“I feel so behind!”
It’s something I regularly hear from some coaches, healers, and other creative entrepreneurs. They feel a lot of pressure to get their businesses up and running or to get the basics in place, so their business runs better.
Some of this feeling is born of a real desire to help and serve.
There are so many problems in the world today. So many people are hungry for help, desperate for a new way of being, hurting, shrinking back. And you look at what you know you can offer – things like transformative change, powerful coaching, profound care and healing, fresh perspective, kindness and compassion, space holding, creative respite, innovation.
It can be hard to wade through what can sometimes feel the slog of setting up your business fundamentals while people need your help.
You want to make a difference, and I get that. The urgency is real.
The Myth of ‘Just Do It’
But there's often something else at play when I hear people say they’re feeling behind. It’s a subtle (or not so subtle) pressure they put on themselves to “make it happen.” The prevailing culture - with its obsession with overnight sensations and its veneration of all things big and successful - has given the edict. If you want it, you need to ‘just do it!’ Make it happen. (Or if you're in the coaching world “manifest it.”)
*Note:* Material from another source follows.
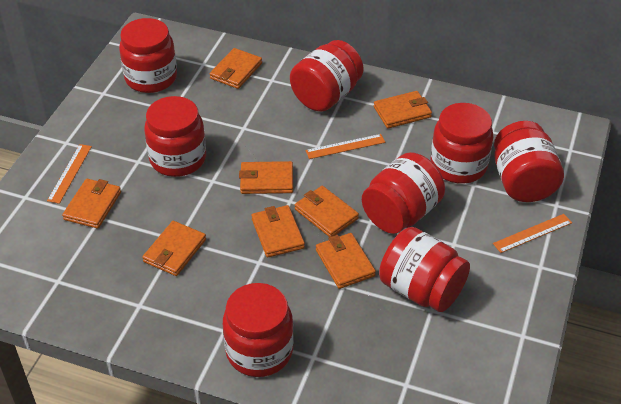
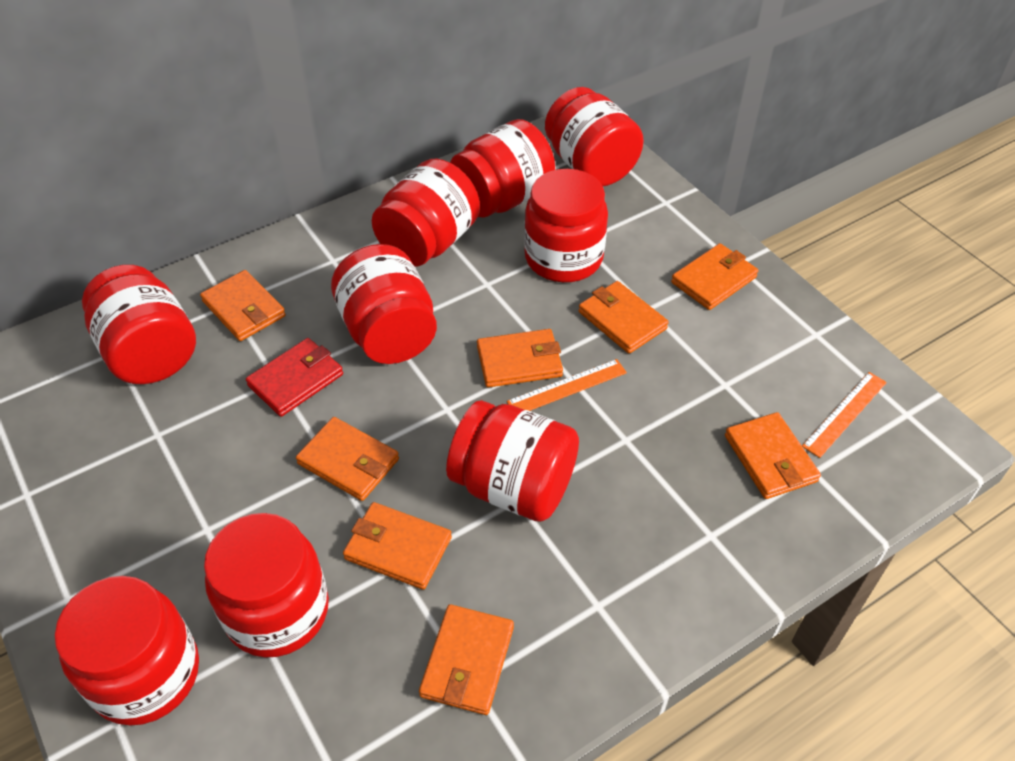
orange ruler: 3 -> 2
red jar: 8 -> 9
red wallet: 0 -> 1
And if you don’t (or can’t,) then the implication is there’s something wrong. Something to be fixed – sometimes with you, other times with your techniques, often with your mindset.
The real issue is there's little attention paid to the time, resources and care needed to build the fundamentals. And each individual’s previous business experience or skillset impacts that time even further.
There’s even less attention given to the amount of time it takes, once you hve the fundamentals in place, to build trust with your potential clients. This is even more true in a world too often overrun with some business owners looking to “make it.”
A Timetable Fabricated
The industrial revolution gave us a lot of things – the steam engine, the electric light bulb, and later the automobile. It also gave us the assembly line – where production (and profit) were increased, inputs harmonized and tasks routinized.
Things on an assembly line need to move along in a steady pace, and workers need to keep up, or the line gets bottle-necked. So there is the sense of being or keeping time in an assembly line – and this is all well for factories churning out standardized products.
It’s a less useful concept for creative pursuits.
And, there’s no more creative a journey than building your soul-based business. Having an invisible or pre-imagined timetable you need to meet along the way doesn’t help much. Often, in fact, it’s more than being unhelpful. It can, if left unchecked, leave you burned out, unmotivated, or worse.
(A word on goals – It feels right to make a distinction here. I’m not against having a goal, something to shoot for. Because that can anchor some people. And because each person is unique, and her soul journey is specific, it’s helpful if the goal is both realistic and lightly held.)
The Measure of a Relationship
Instead of seeing a timeline, where your business is plotted out against certain measures of success, I suggest a different measure. I see business building and marketing your business as being all about relationship.
The question to ask is not, “Am I on-time or behind?” but rather “Am I in good relationship with my business?”
You can assess where you’re at in much the same way you’d assess things in any relationship. By asking yourself - Do you give your business time? Do you tackle the tough stuff that needs attention, even if and when it's less glamorous?
Other questions you can ask are: Are you showing up, or asking for help when you need it? Do you know where your business is at on the development roadmap?
If you answered a resounding, full Yes! to these questions, I’m delighted. You’re in a wonderful place to keep developing, marketing and growing your business. And, if you are feeling a little unsure about some of any of these things, I have an invitation for you to help improve your relationship with your business.
Carve out time each day to spend time with the soul of your business. Plan to get to know it – its needs, its desires. Discern where you might need more clarity or could use help to see your business in a new light. Every day, ask what it most needs from you, and then work to give that.
Above all, please stop worrying about being behind. When you’re worried about being behind, you’re either looking ahead to see how far you have yet to go, or you’re looking behind us to assess how far you've gotten.
Instead, direct your energy to the present. See where you and your business are, right now. Today. Ask what you can do to improve your relationship with your business and do that thing.
Your business will thank you for it.
And, as you bring your gifts and talents forward through the strong foundation of your business, your future clients will too.